Metric spaces are sets on which a metric is defined. A metric is a generalization of the concept of "distance" in the Euclidean sense. Metric spaces arise as a special case of the more general notion of a topological space. For questions about Riemannian metrics use the tag (riemannian-geometry) instead.

A function $d: M\times M\to \mathbb R$ is called a metric if for all $x,y,z \in M$ we have

  1. $d(x,y)=0\iff x=y$
  2. $d(x,y)\geq 0$
  3. $d(x,y)=d(y,x)$
  4. $d(x,y)+d(y,z)\geq d(x,z)$.

It is a generalisation of "distance". A metric space is now defined as an ordered pair $(M,d)$, where $M$ is a set and $d:M\times M\to R$ is a metric.

An $\varepsilon$-neighbourhood of $x$ is defined as the set $$B_\epsilon(x):=\{y\in M\mid d(x,y)<\varepsilon\}.$$ $B_\varepsilon(x)$ is commonly also known as the open ball of radius $\varepsilon$ around $x$. All open balls form a base for a topology on $M$. Although all metric spaces are topological spaces, the converse is generally not true.

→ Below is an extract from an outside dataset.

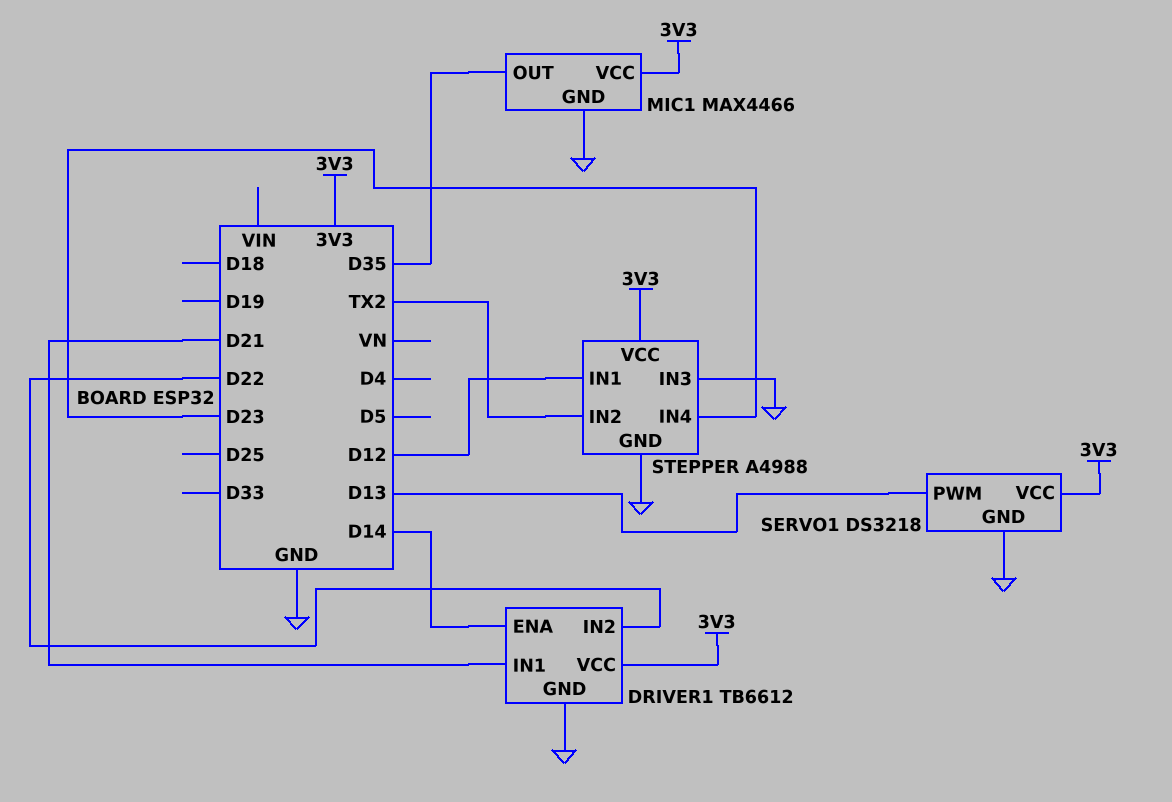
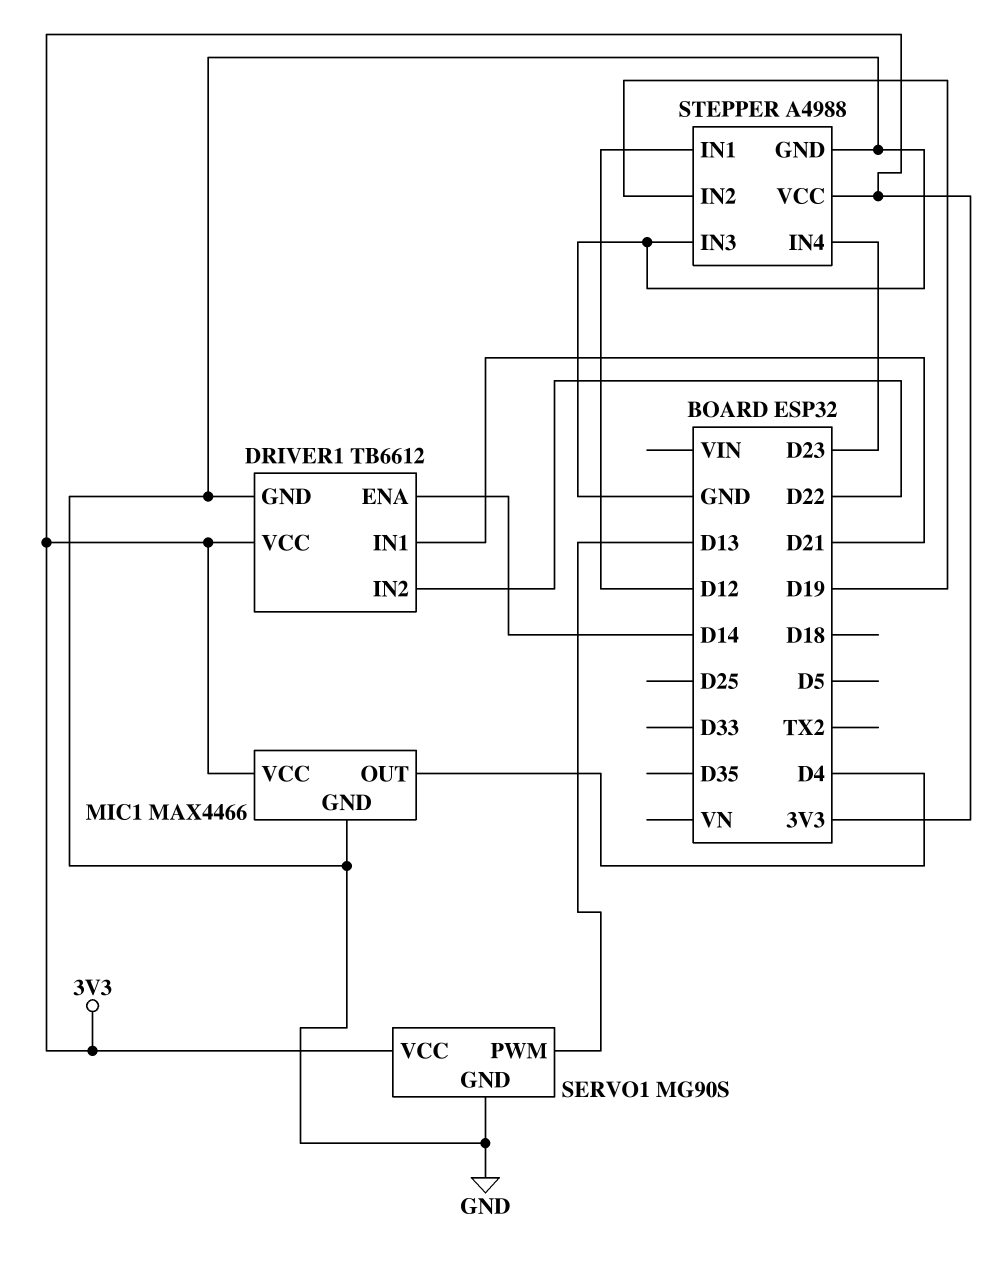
MIC1 pin OUT: D35 -> D4
SERVO1: DS3218 -> MG90S
STEPPER pin IN2: TX2 -> D19

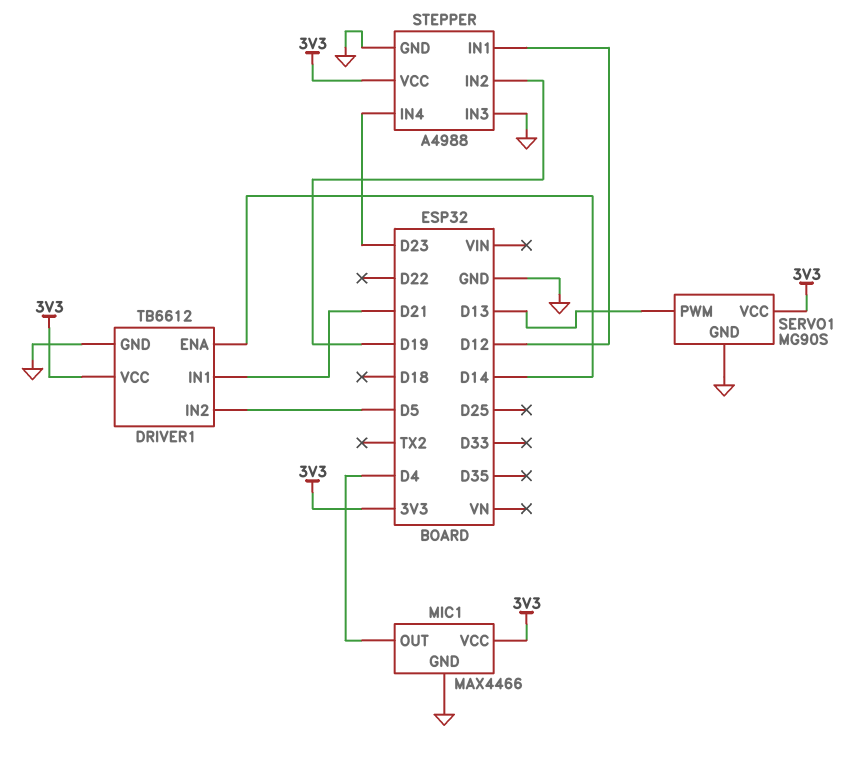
DRIVER1 pin IN2: D22 -> D5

Some different types of metric space include

  1. Complete metric spaces (every Cauchy sequence converges)

  2. Bounded metric spaces (every metric is bounded by a finite value)

  3. Compact metric spaces (every sequence has a convergent subsequence)

  4. Locally compact metric spaces (every point has a compact neighbourhood)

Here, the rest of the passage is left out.